Aktualisiert: 31. Okt. 2019


Ein gefährliches Foul kann im Sport bei einer groben Missachtung der Spielregeln auch zu einer strafrechtlichen Verurteilung führen.
Körperverletzung im Fussball - teilweise mehr als eine rote Karte

Das Bundesgericht bestätigte mit Urteil 6B_52/2019 vom 5. März 2019 den Entscheid des Freiburger Kantonsgericht, welches einen Amateur-Fussballer, nach einem gefährlichen Tackling, wegen fahrlässiger Körperverletzung verurteilte. Weil der Fussballer unter Missachtung der gebotenen Sorgfalt, insbesondere unter grober Missachtung der Spielregeln den Gegenspieler foulte, erhielt er eine bedingte Strafe von 40 Stunden gemeinnütziger Arbeit.


In einem Spiel zwischen zwei Amateur-Vereinen, wurde ein ballführender Spieler von einem Gegenspieler, mit gestrecktem Bein auf der Höhe des Knöchels, getackelt. Der Getroffene erlitt dabei einen Knöchelbruch. Der fehlbare Spieler erhielt für seine Aktion die gelbe Karte. Damit war die Sache aber nicht zu Ende. Der Spieler wurde im Nachgang des Spiels wegen fahrlässiger Körperverletzung zu einer bedingten Strafe, in Form von 40 Stunden gemeinnütziger Arbeit, verurteilt. Das Kantonsgericht und schliesslich auch das Bundesgericht bestätigten das Urteil. Weshalb auf ein Amateur-Fussballspiel ein jahrelanges Strafverfahren folgen kann und wie ein Sportler zum Straftäter wird, soll im Folgenden kurz beleuchtet werden.


Die einfache Körperverletzung steht einerseits unterhalb der Schwelle zur schweren Körperverletzung und andererseits über der blossen Tätlichkeit. Die einfache Körperverletzung führt demnach nicht zu einer akuten Lebensgefahr (schwere Körperverletzung), aber stellt auch nicht mehr nur eine harmlose Beeinträchtigung der körperlichen Integrität (Tätlichkeit) dar. Als Tätlichkeit einzustufen sind z.B. blaue Flecken oder Ohrfeigen die offensichtlich harmlos sind. Unter einfache Körperverletzung fallen typischerweise Knochenbrüche und einfache Gehirnerschütterungen. Eine schwere Körperverletzung stellt beispielsweise eine lebensgefährliche Fleischwunde nach einem Messerstich dar.

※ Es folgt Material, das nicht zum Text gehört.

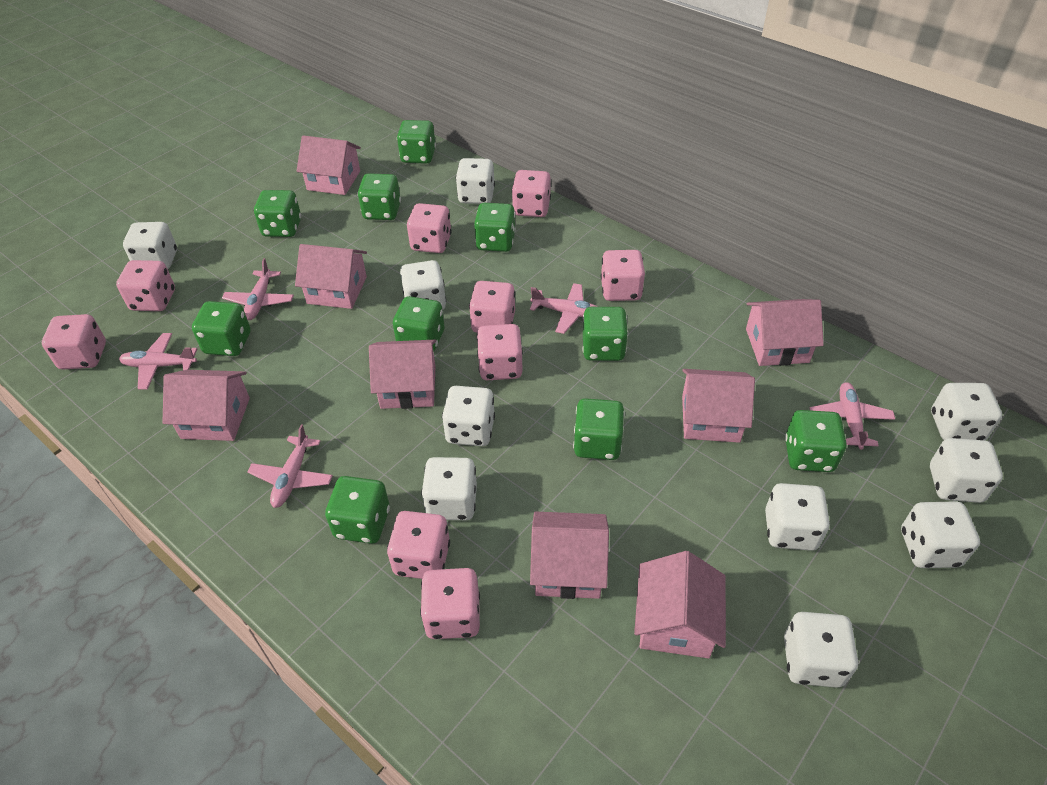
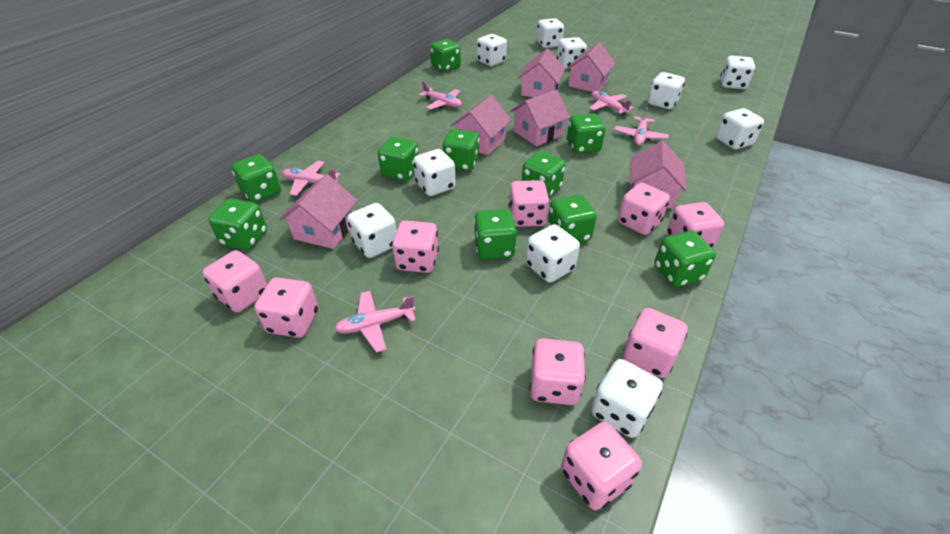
pink house: 8 -> 6

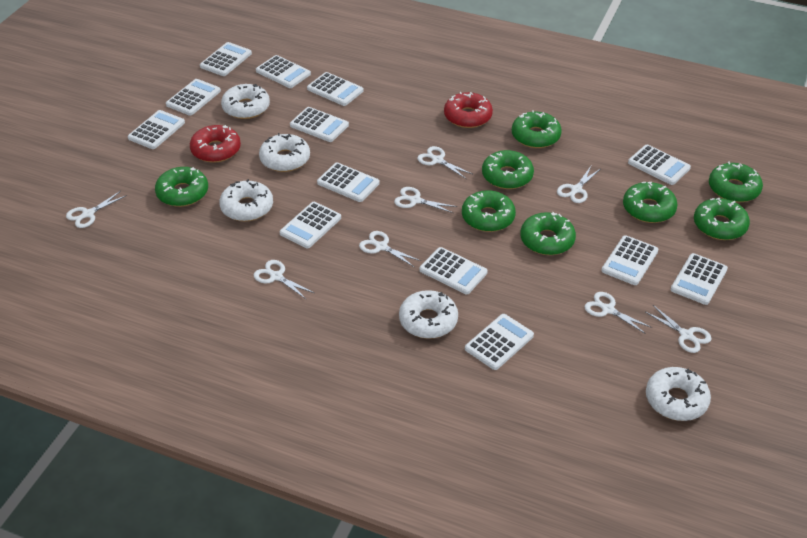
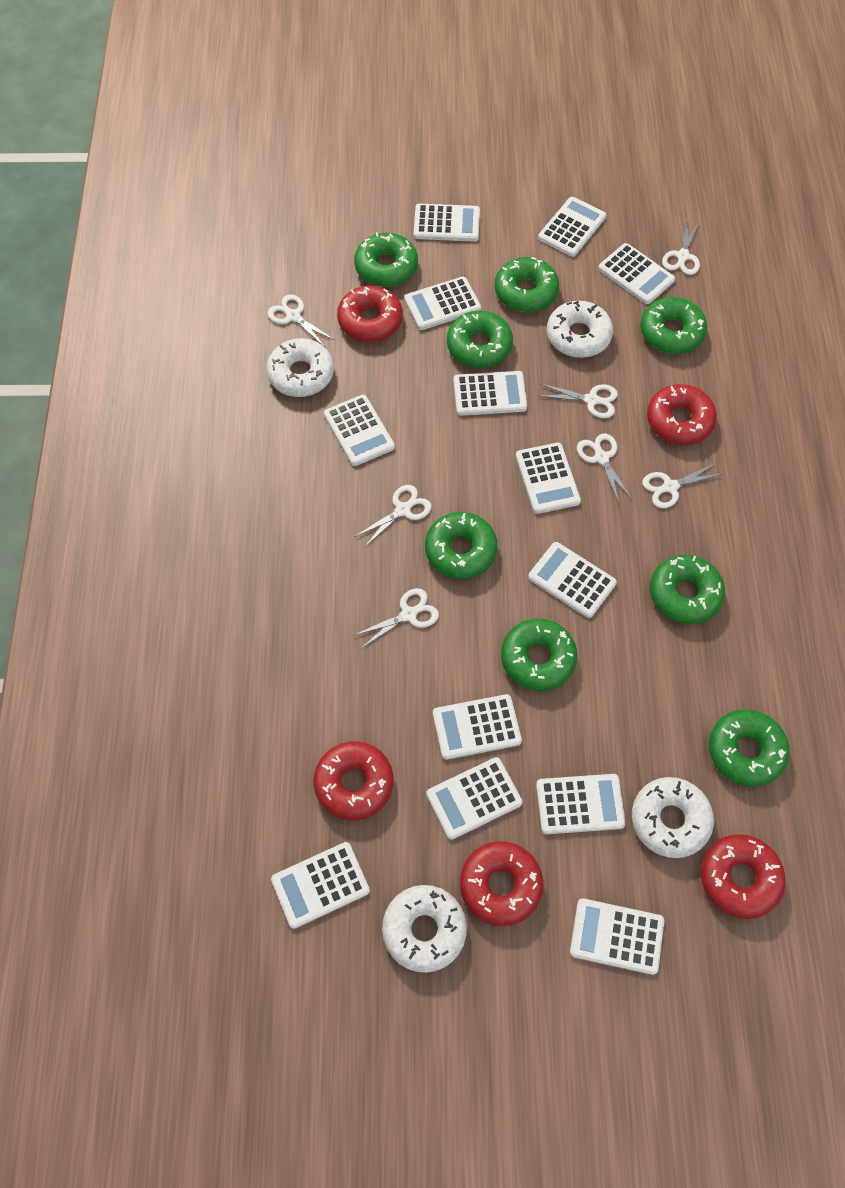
red donut: 2 -> 5
white donut: 5 -> 4
white scissors: 8 -> 7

Im Weiteren muss die vorsätzliche Körperverletzung von der fahrlässigen Körperverletzung abgegrenzt werden. Vorsatz bedeutet, dass jemand z.B. das Tackling mit Wissen und Willen um deren Folgen getan hat (direkter Vorsatz) oder die Verletzung zumindest in Kauf nahm und für möglich hielt (sogenannter Eventualvorsatz). Fahrlässig handelt demgegenüber, wer nicht die Vorsicht walten lässt, die aufgrund der Umstände und der persönlichen Situation erforderlich wäre.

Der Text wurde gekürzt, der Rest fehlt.